Seokjin’in Min Yoongi ile ilgili duyduklarına bakılacak olursa, Yoongi’nin düzenlenmiş evlilik fikrine olumsuz yaklaşabileceğini bekliyordu. Buna hazırlamıştı kendini. Etkilemeye ve ikna etmeye ve baştan çıkarmaya, Yoongi’nin köşelerini yumuşatmaya ve ona hoş görünmeye hazırdı ta ki bu yemekten sağlam bir evlilik sözleşmesi ile ayrılana kadar. Seokjin Yoongi’nin bu fikre şiddetle ters bir tavır takınmasını beklememişti.
Seokjin masada oturuyor, parmakları tabağının kenarını sıkıca tutuyor ve gözlerini hızlıca kırpıştırıyordu Min Yoongi odadan hışımla çıkıp Seokjin’in kendine verdiği bütün sözleri, hayallerini ve umutlarını da beraberinde götürüyordu. Yoongi’nin attığı her adım Seokjin’in başarısızlığıydı, bu evliliği garanti altına almasının başarısızlığı, Jeongguk’u korumasının başarısızlığı, annesine verdiği sözü tutmasının başarısızlığı. Karnı kasıldı, boğazının gerisinde asidin acı bir tadı vardı.
“Sekreter Park,” diye seslendi chairwoman, bir eli ile yorgun bir şekilde alnını ovuşturdu. Sekreteri arka kapıdan gelip ilgili bir şekilde yanındaki yerini aldı. “Bana bir oda ayarla, uzanmam gerek.”
Taehyung birden oturduğu yerden kalktı ve masanın etrafında dönüp Bayan Min’e yardım etti kalkması için. “Granny, iyi misin?” diye sordu bir kolunu onun etrafına sarıp onu desteklerken.
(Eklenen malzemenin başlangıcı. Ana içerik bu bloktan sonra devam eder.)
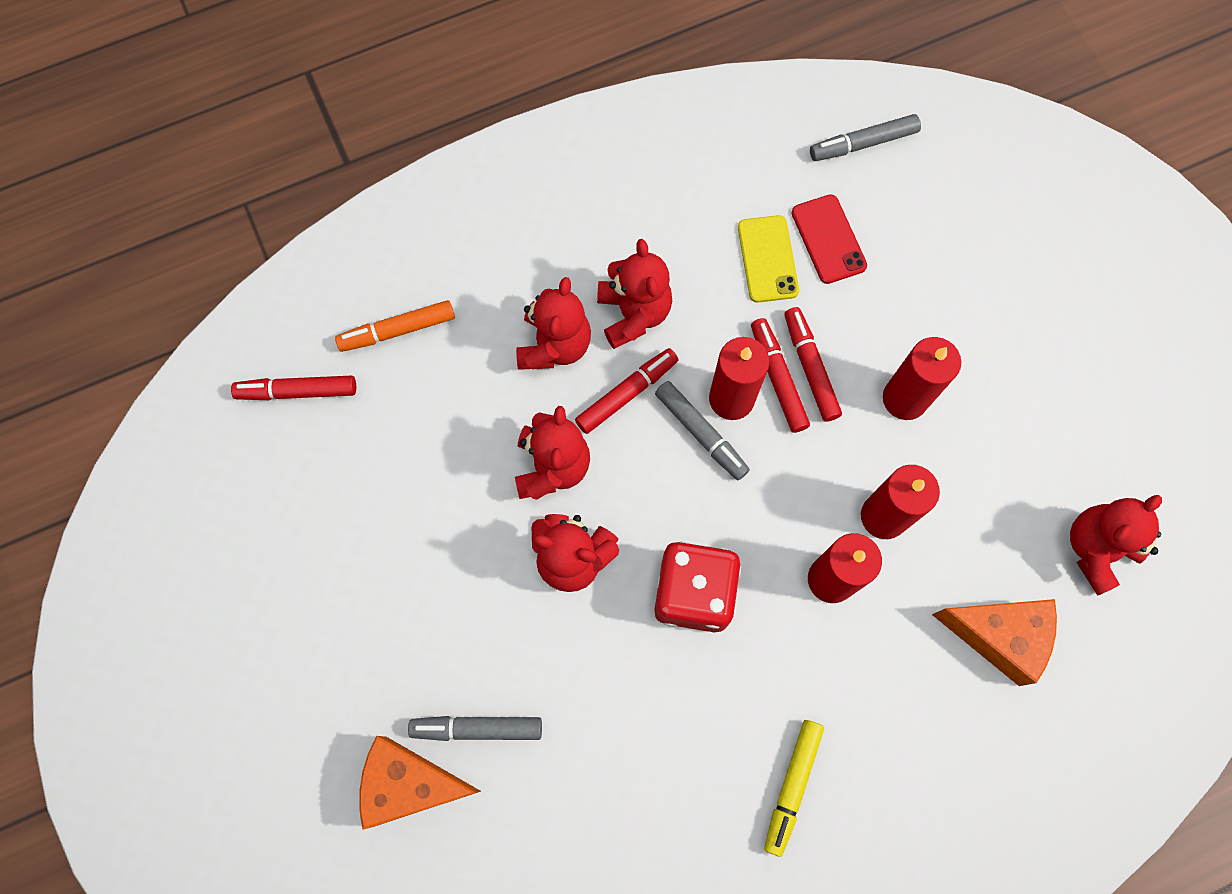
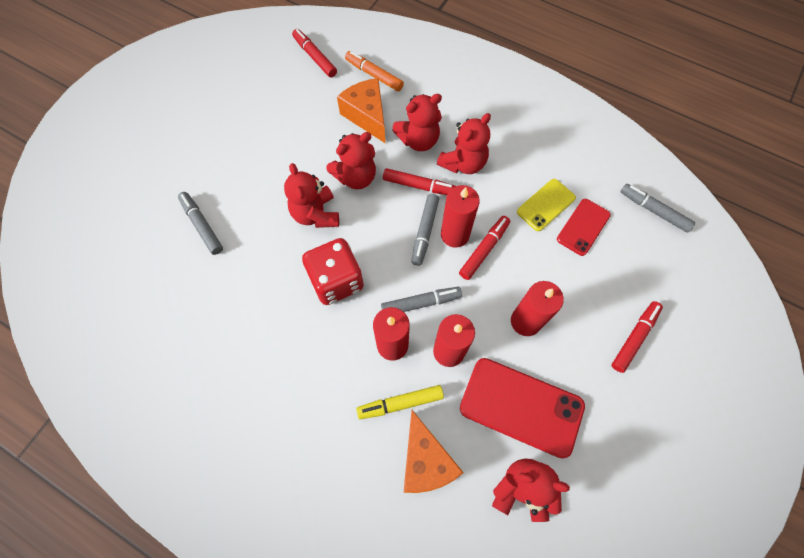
camera: 55 degrees right, 5 degrees down
(410, 784) = (158, 214): orange cheese -> orange cheese (367, 116)
(792, 786) = (263, 394): yellow marker -> yellow marker (400, 403)
(797, 506) = (420, 303): none -> grey marker
(810, 368) = (503, 262): red marker -> red marker (634, 338)
(1004, 480) = (521, 406): none -> red phone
Taehyung’un elini kovuşturup huysuz bir şekilde cevap verdi. “İyi değilim. Yakında öleceğim ve Yoongi’nin anne-babasına onun neden bir ahmağa dönüştüğünü açıklamak zorunda kalacağım.” Taehyung’u itti. “Çekil şimdi.”
Taehyung yaşlı kadının koluna girdi ve onunla kapıya doğru yürüdü, “Yardım edeyim.”
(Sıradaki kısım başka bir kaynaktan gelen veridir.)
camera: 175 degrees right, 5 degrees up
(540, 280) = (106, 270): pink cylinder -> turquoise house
“Yardımına ihtiyacım yok. Daha iyi bir toruna ihtiyacım var.”
Taehyung omuzunun üzerinden Seokjin’e bakıp özür diler gibi gülümsedi. “Hemen dönerim. Kusura bakma!”
Odadan çıktılar, chairwoman sesli bir şekilde söyleniyordu ancak Seokjin dinlemeyi bırakmıştı, kulaklarındaki gürleme diğer tüm sesleri boğuyordu. Bu şekilde bitmesine izin veremezdi. Tek şansının o daha mücadele bile vermeden odadan öylece çıkıp gitmesine izin veremezdi.
Seokjin hızlıca ayaklandı ve girişe doğru koşmaya başladı, Yoongi’nin hala orada, hala Seokjin’in ulaşabileceği bir yerde olması için deli gibi dua ediyordu. Lütfen, diye düşündü, lütfen, lütfen, lütfen.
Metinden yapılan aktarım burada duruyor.